I hope someone can help me, thank you in advance!

Answer 1

Soft terminal constraints typically do better for converging to a solution. Here is a replacement of the hard terminal constraint:

f = np.zeros(31); f[-1]=1; final=m.Param(f)
m.Minimize(final*(x[n-1]-1)**2)
m.Minimize(final*v[n-1]**2)

#m.fix_final(x[n-1], val=1)
#m.fix_final(v[n-1], val=0)

This gives an optimal solution with the three linked phases.

import numpy as np
import matplotlib.pyplot as plt
from gekko import GEKKO

m = GEKKO(remote=True)  # Model

n = 3  # Number of phases: Bang-Off-Bang
max_u = 5.0  # Control can either be max_u, 0 or -max_u

# Options
m.options.NODES = 4  # Two intermediate nodes between collocation points
m.options.SOLVER = 1  # APOPT
m.options.IMODE = 6  # MPC Direct Collocation
m.options.MAX_ITER = 500  # To prevent endless loops
m.options.MV_TYPE = 0  # MVs are constant between endpoints
m.options.DIAGLEVEL = 0  # Show some diagnostics

# Time from 0 to 1 in 31 collocation points for every phase each
m.time = np.linspace(0, 1, 31)

tf = [m.FV(value=0.3) for i in range(n)]
for i in range(n):
    tf[i].STATUS = 1  # make final time controllable

# Collocation variables x and v
x = [m.Var(value=0, fixed_initial=False) for i in range(n)]
v = [m.Var(value=0, fixed_initial=False) for i in range(n)]
u = [max_u, 0, -max_u]  # For the three phases

# Fix start- and endpoint (Inbetween points can be fixed with m.fix())
m.fix_initial(x[0], val=0)
m.fix_initial(v[0], val=0)

f = np.zeros(31); f[-1]=1; final=m.Param(f)
m.Minimize(final*(x[n-1]-1)**2)
m.Minimize(final*v[n-1]**2)

#m.fix_final(x[n-1], val=1)
#m.fix_final(v[n-1], val=0)

# Differential equations describing the system scaled by tf
for i in range(n):
    m.Equation(x[i].dt() == v[i]*tf[i])
    m.Equation(v[i].dt() == u[i]*tf[i])

# Connect phases at endpoints
for i in range(n-1):
    m.Connection(x[i+1], x[i], 1, 'end', 1, 'end')
    m.Connection(x[i+1],'calculated', pos1=1, node1=1)
    m.Connection(v[i+1], v[i], 1, 'end', 1, 'end')
    m.Connection(v[i+1],'calculated', pos1=1, node1=1)

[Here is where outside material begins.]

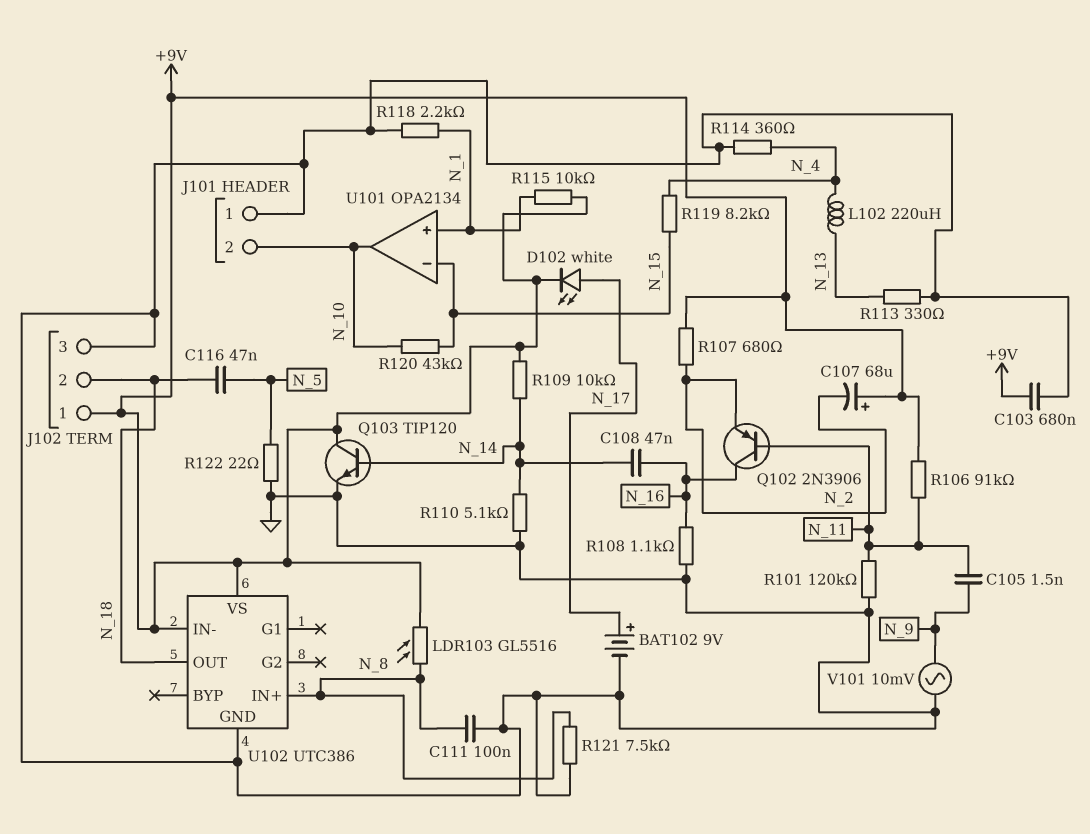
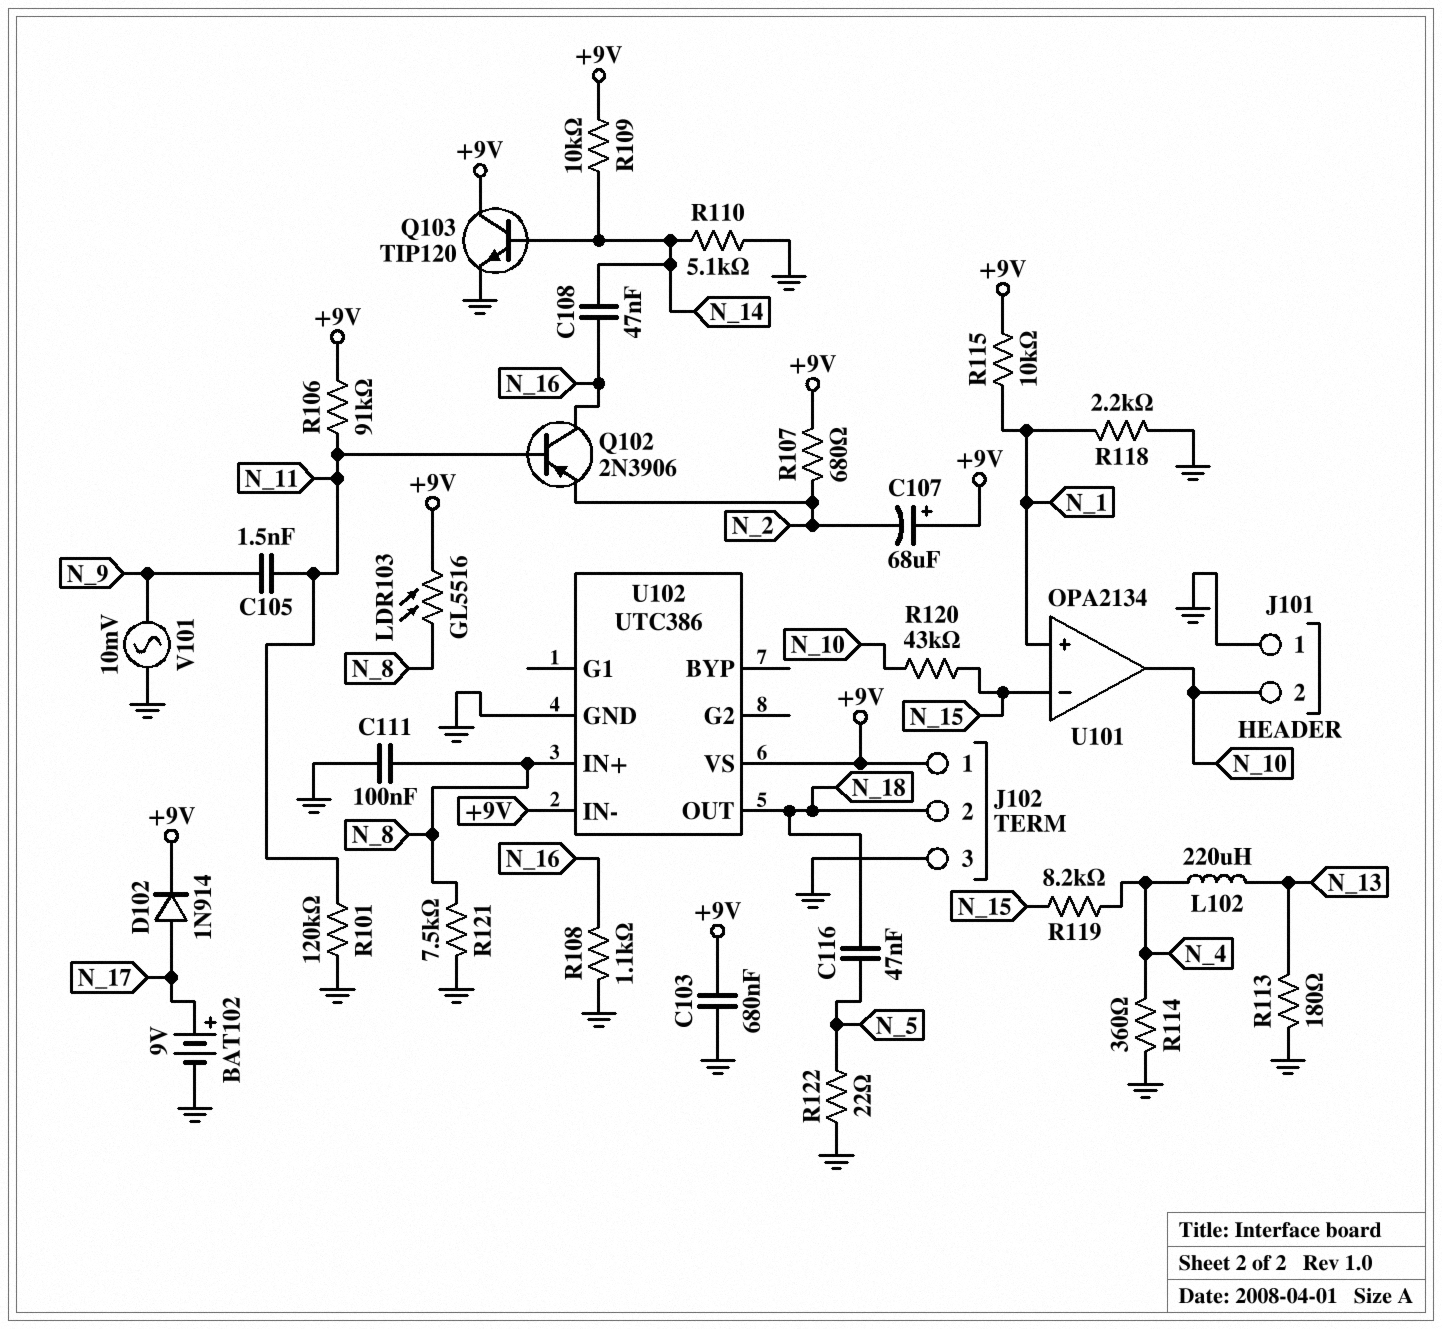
D102: LED white (A N_17, K +9V) -> diode 1N914 (A N_17, K +9V)
R113: 330 (GND, N_13) -> 180 (GND, N_13)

# Make final time equal to 1
m.Minimize((m.sum(tf)-1)**2)
#m.Equation(m.sum(tf) == 1)  # Could be used instead of objective

#m.open_folder()

# Run optimization with Diagnostics
m.solve(disp=True)

# Generate plot
t = [m.time*tf[i].value[0] for i in range(3)]
t[1] += t[0][-1]
t[2] += t[1][-1]
for i in range(3):
    plt.plot(t[i],x[i].value)
    plt.plot(t[i],v[i].value)
plt.xlabel('Time')
plt.show()    

The missing 2 degrees of freedom (-1 DOF) is because the derivatives at the endpoint are also fixed when m.fix_final(x[n-1], val=1) and m.fix_final(v[n-1], val=0) are used. This is a known issue with Gekko and how the variables are defined. There is an alternative way (create a fixed FV that connects to the endpoint) if you do need a hard constraint.